Mauro, jij speelt nu met Kris De Bruyne ook in andere zalen dan je gewend bent.

Mauro: De culturele centra. Vreselijke plaatsen vind ik dat.

Yasmine: Het is natuurlijk minder rock-‘n-roll.

Mauro: Dat is niet wat me stoort. Ik kom daar gewoon niet graag.

Yasmine: Ik wél. Je kan daar op je gemak in de namiddag naartoe trekken en lekker lang soundchecken.

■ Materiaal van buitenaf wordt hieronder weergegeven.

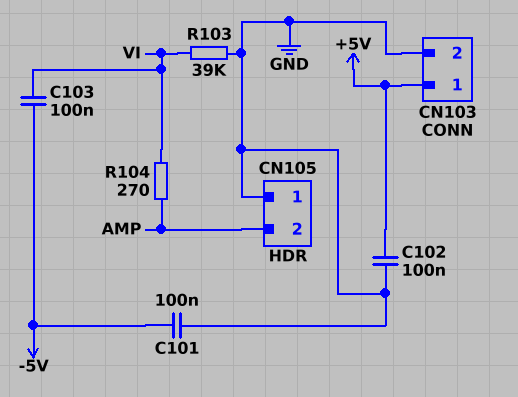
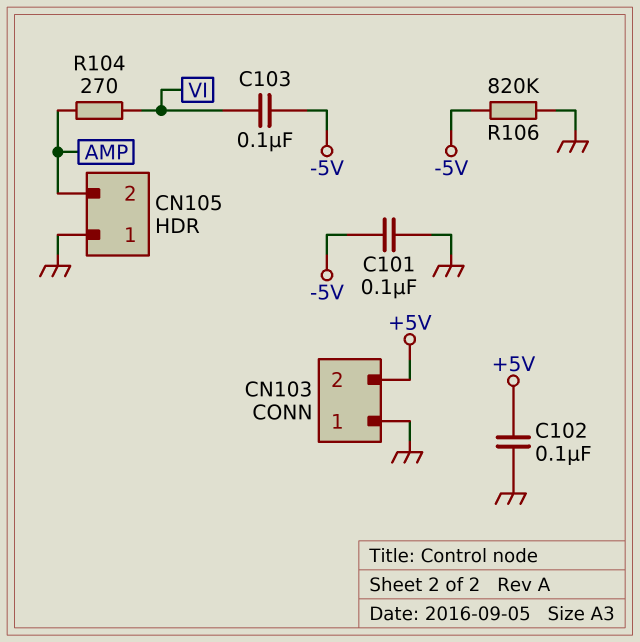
CN103 pin 1: +5V -> GND
CN103 pin 2: GND -> +5V
R103: 39k (GND, VI) -> none
R106: none -> 820k (-5V, GND)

Mauro: Misschien is dát het probleem wel. ( lacht) Ik hoor er mezelf te goed, kom er te veel over mezelf te weten.

Hoe belangrijk is geld voor jullie?

Buscemi: Doen wat je graag doet en daarvan kunnen leven: dat is mooi. Anderzijds: vroeger maakte ik ook al muziek, hoewel ik er toen niets mee verdiende. Acht jaar lang kwam er geen cent binnen en toch bleef ik volharden. Er zijn mannen die op hun 45ste nog altijd elke week repeteren, puur uit hobby.

Yasmine: Ik verdien niet het grote geld met optredens. Zes jaar geleden koos ik er bewust voor niet langer bandoptredens te doen. Ik treed nu op met livegroep en P.A., dat maakt het een pak duurder. De discotheekacts, zoals Milk Inc. en Sylver: dié scheppen poen. Een aantal keyboards en een zangmicro: dat is het enige wat die nodig hebben. Zij kunnen, als ze willen, zeven à acht optredens op één weekend doen. Eerlijk: ik zou niet van de muziek alleen kunnen rondkomen.

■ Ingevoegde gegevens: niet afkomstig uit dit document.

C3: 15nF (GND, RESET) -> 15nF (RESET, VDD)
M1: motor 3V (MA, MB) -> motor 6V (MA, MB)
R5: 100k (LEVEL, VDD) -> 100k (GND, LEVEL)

Je kan niet zonder de tv- en radiopresentaties?

Yasmine: Ik moet er zeker een job bijnemen. Ik had het geluk dat ik op de radio terechtkon, want zo blijf ik toch nog een beetje in hetzelfde wereldje.

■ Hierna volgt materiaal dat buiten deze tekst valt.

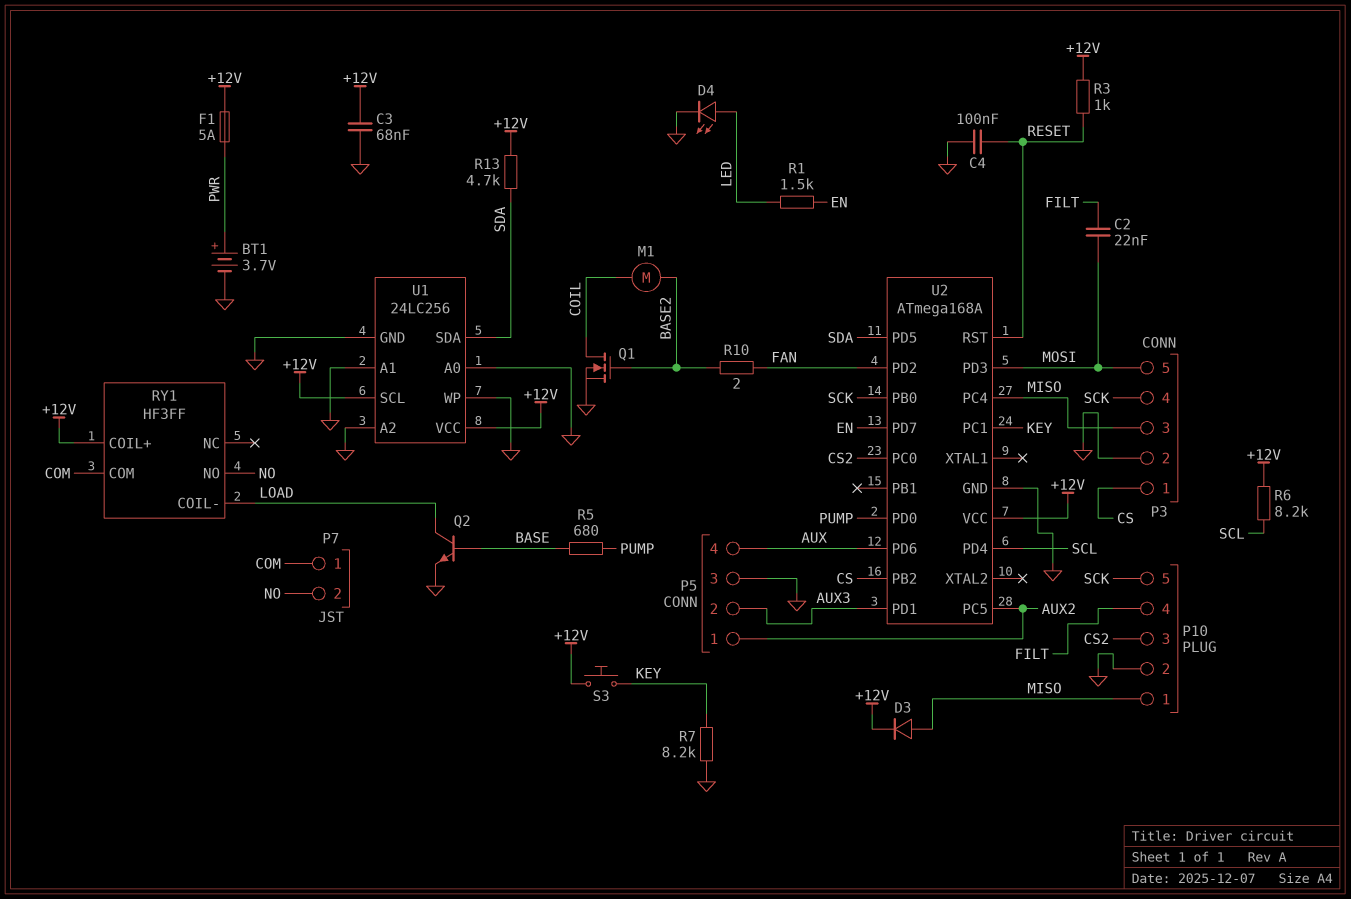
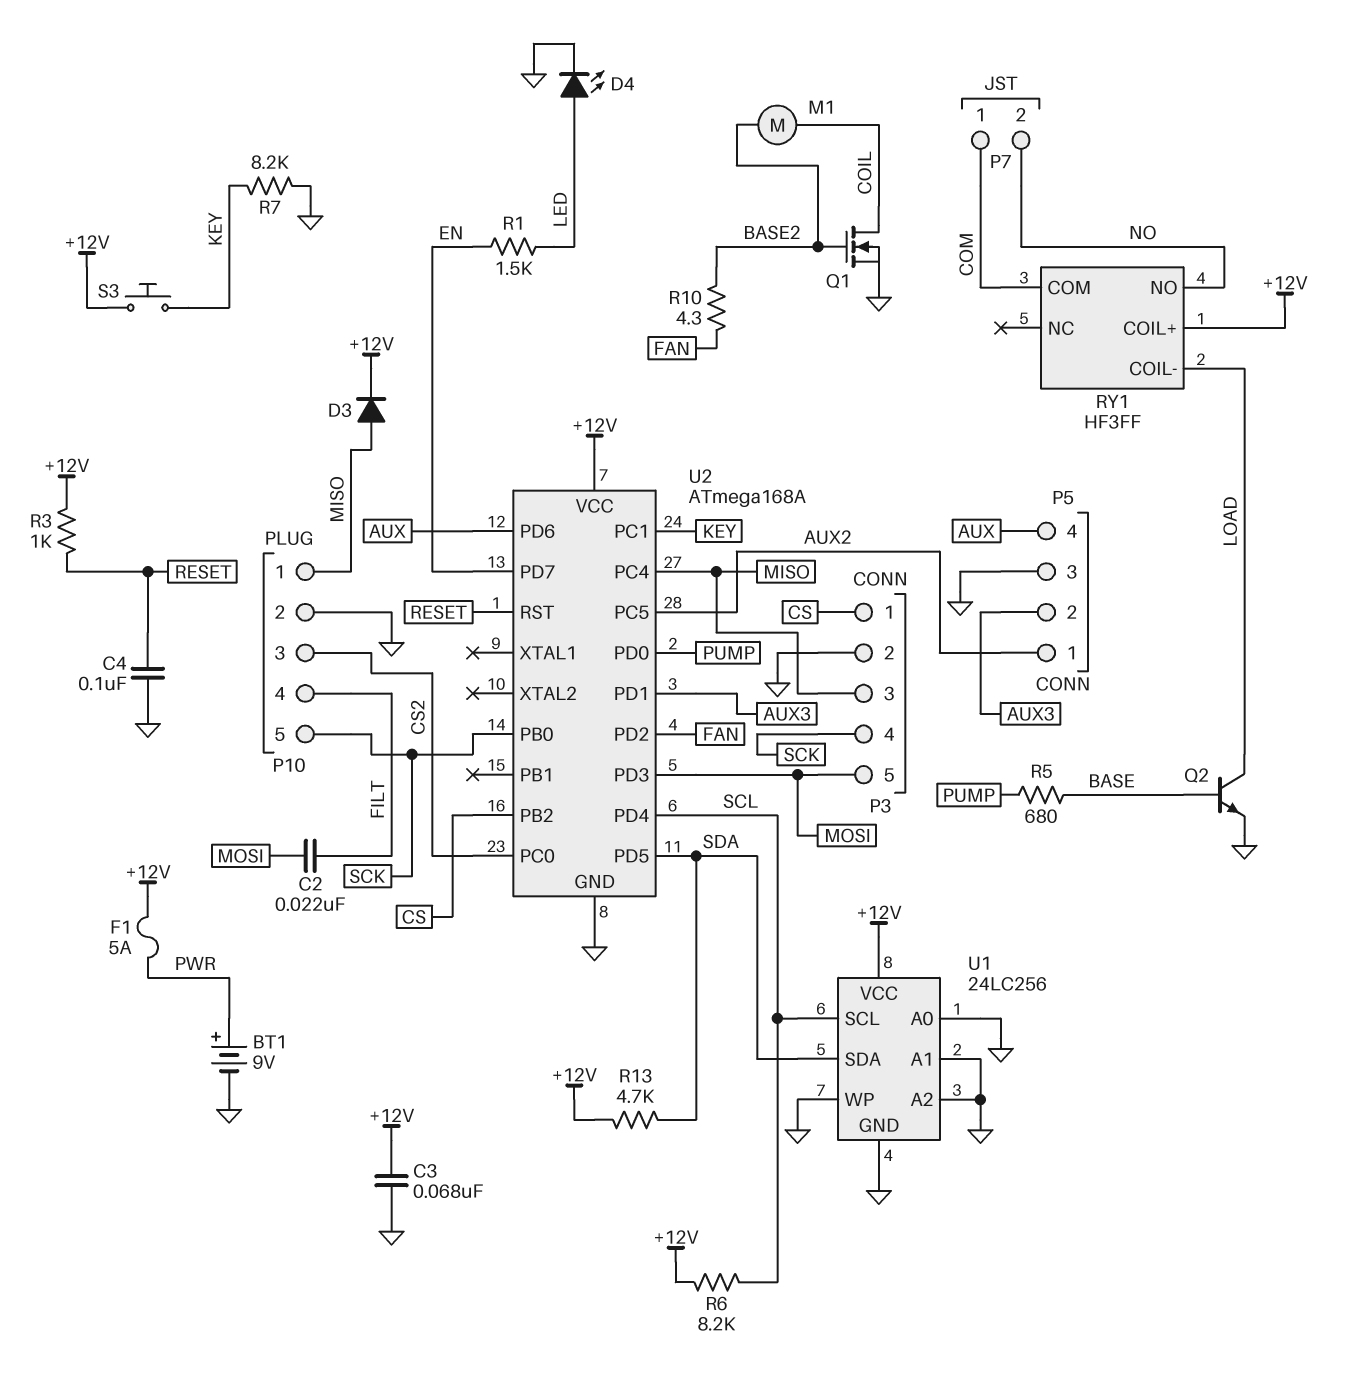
BT1: 3.7V (plus PWR, minus GND) -> 9V (plus PWR, minus GND)
R10: 2 (BASE2, FAN) -> 4.3 (BASE2, FAN)
U1 pin SCL: +12V -> SCL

Schnabbel jij wel eens, Mauro?

Mauro: Niemand vraagt mij. ( lacht) Als het anoniem blijft en vet betaald wordt: laat maar komen. Het is ieder voor zich, dat is mijn leuze.

Je hebt bijvoorbeeld muziek gemaakt voor de kindervoorstelling Zippo van Theater Froe Froe.

Mauro: Dat wil ik geen schnabbel noemen. Ik neem dat heel serieus. Ik heb daar hard aan gewerkt.

Het is toch aangenaam dat je zoiets erbij kan nemen?

Mauro: Zeker. Ik heb daar ook echt voor gesolliciteerd. Daan Stuyven had me getipt dat ze nog iemand voor de muziekbegeleiding zochten. Een soundtrack of zo’n theateropdracht, wordt naar de media als een zijproject gepresenteerd. Maar zelf bekijk ik dat zo niet.

Betekent zo’n nominatie voor de Zamu Awards nog iets voor jullie?

Yasmine: Het is toch een teken van respect.

Buscemi: Ik heb vorig jaar een Zamu Award gewonnen en vond dat toch wel prettig. Het is een vorm van erkenning van mensen uit de muziekwereld. Dat doet deugd.

Yasmine: Laten we er eerlijk in zijn: het streelt onze ijdelheid.

Dirk, het is echt wel jouw jaar geweest.

Buscemi: Ja, ik tekende een contract bij Virgin. Mijn plaat werd wereldwijd goed ontvangen.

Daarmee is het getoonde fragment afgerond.